A popular strategy for getting out of the debt trap is the “snowball” method. This is where you list your debts from smallest to largest, interest rates notwithstanding, and start paying them off.
However, Kamau indicated that one can also order his debts and pay off the most expensive ones as a strategy to reduce interest payments.
âHuman beings are complex psychological creatures and require positive reinforcement. You can also start with the loan with the lowest balance or the one that bothers you the most, âhe said.
âWe rarely make decisions based on optimal paths, more often than not we choose what makes us happy in the short term. Choose the method that makes you happy, but in any case, go for it.
âJijenge Credit Managing Director Peter Macharia, who founded the successful micro-lender seven years ago, said getting into debt is one of the easiest things these days.
“It is very easy, especially if it is not planned or if the borrower has not researched the prices, or has no passion for the work for which he has contracted the debt,” said he declared.
He advised that if one finds himself indebted to many lenders, they should try to consolidate the loans in one financial institution.
One can, for example, go to their Sacco which has a favorable interest rate and negotiate a long-term repayment plan.
Borrowers can also approach lenders to restructure loans.
But there are also personal habits that need to change, such as cutting back on unnecessary spending.
One should also seek to increase their sources of income and avoid borrowing to finance their way of life.
As Western influence continues to permeate society through social media, materialism has taken hold among many Kenyans. Some lenders have even offered âweekend loansâ.
“Debt is not a sin, but you just have to be aware of the fact that they have to pay,” Macharia said, while urging people to live within their means.
He further observed that the pandemic has caused many people to turn to betting, online forex, and cryptocurrency trading, which means they have to borrow to maintain these habits.

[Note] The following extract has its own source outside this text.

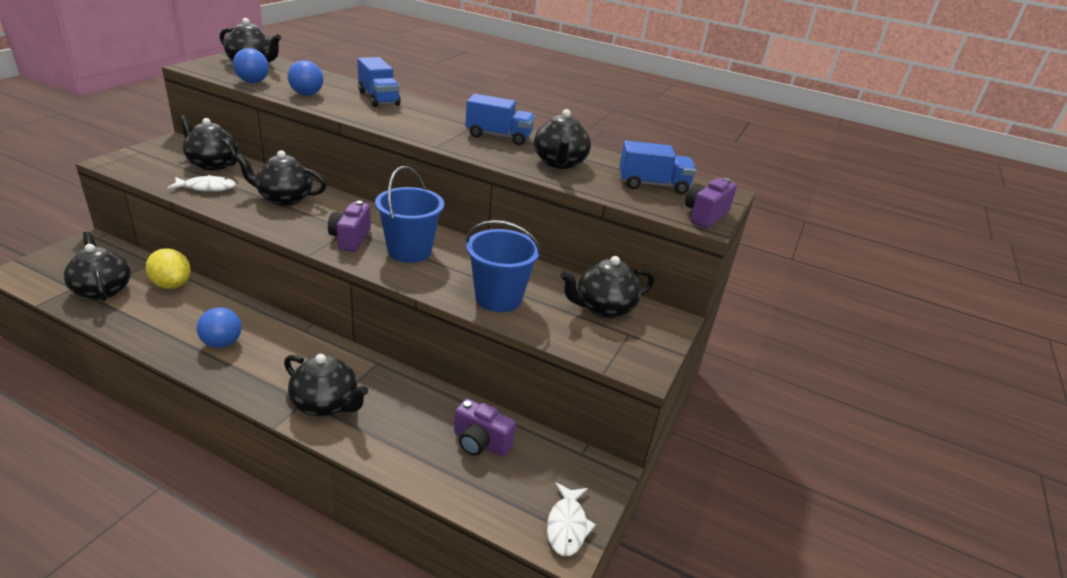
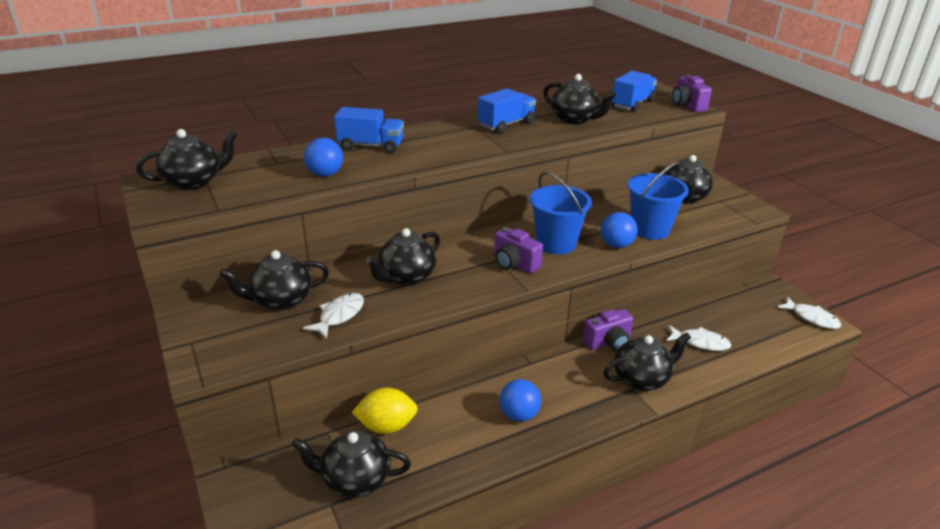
camera: 50 degrees left, 0 degrees up
(253, 82) = (255, 192): blue ball -> blue ball (616, 245)
(425, 433) = (700, 342): none -> white fish
(480, 443) = (721, 323): purple camera -> purple camera (608, 342)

ILAM’s Managing Director for Business Development and Customer Service, Elizabeth Irungu, has advised borrowers to seek clarification on interest rates before taking out a loan.
Calculating their interest makes them aware of the high costs of accumulating additional debt.
She urged people to cut spending and avoid “unearned money”.
âA credit card should only be used in an emergency and not when a child is crying for KFC,â Ms. Irungu said.
But are digital loan apps putting Kenyans in a debt trap?
Irungu believes they are to blame for the current crisis, but advised that one must have “the courage of mind to avoid these loan traps”.
âIt’s a new way to trap people in debt. He doesn’t discriminate or care if you are young or old. As long as you have the app, it prompts you to take out a loan, âshe said.
Macharia, okay, saying apps could be useful but also destructive.
âTraditional lenders are more sober and borrowers must provide concrete details. The approval of the loan is more scientific than the others, âhe said.
The CBK recently stepped up plans to bring digital lenders into regulation as a way to tame predatory lending.
âWe have over 100 unregulated digital lenders and around 8.3% of the nation’s household population use credit channels,â Dr Njoroge said.
“There’s a bit of chaos in the borrowing and lending patterns, where people are probably going to go to three or four lenders, borrowing from one to pay off another, and when they’re in trouble, everything the process collapses. ”
To gain financial resilience, Irungu said debt repair and pre-emption is key to taming reckless borrowing, especially when it comes to securing Sacco loans to colleagues.
“If it is a consumer loan, I would say be a little selfish and refuse it because when they default and you are a guarantor, you could lose your hard-earned savings,” a- she declared.
Being listed with credit bureaus when you default on a loan also hurts your credit score in the future, she warned.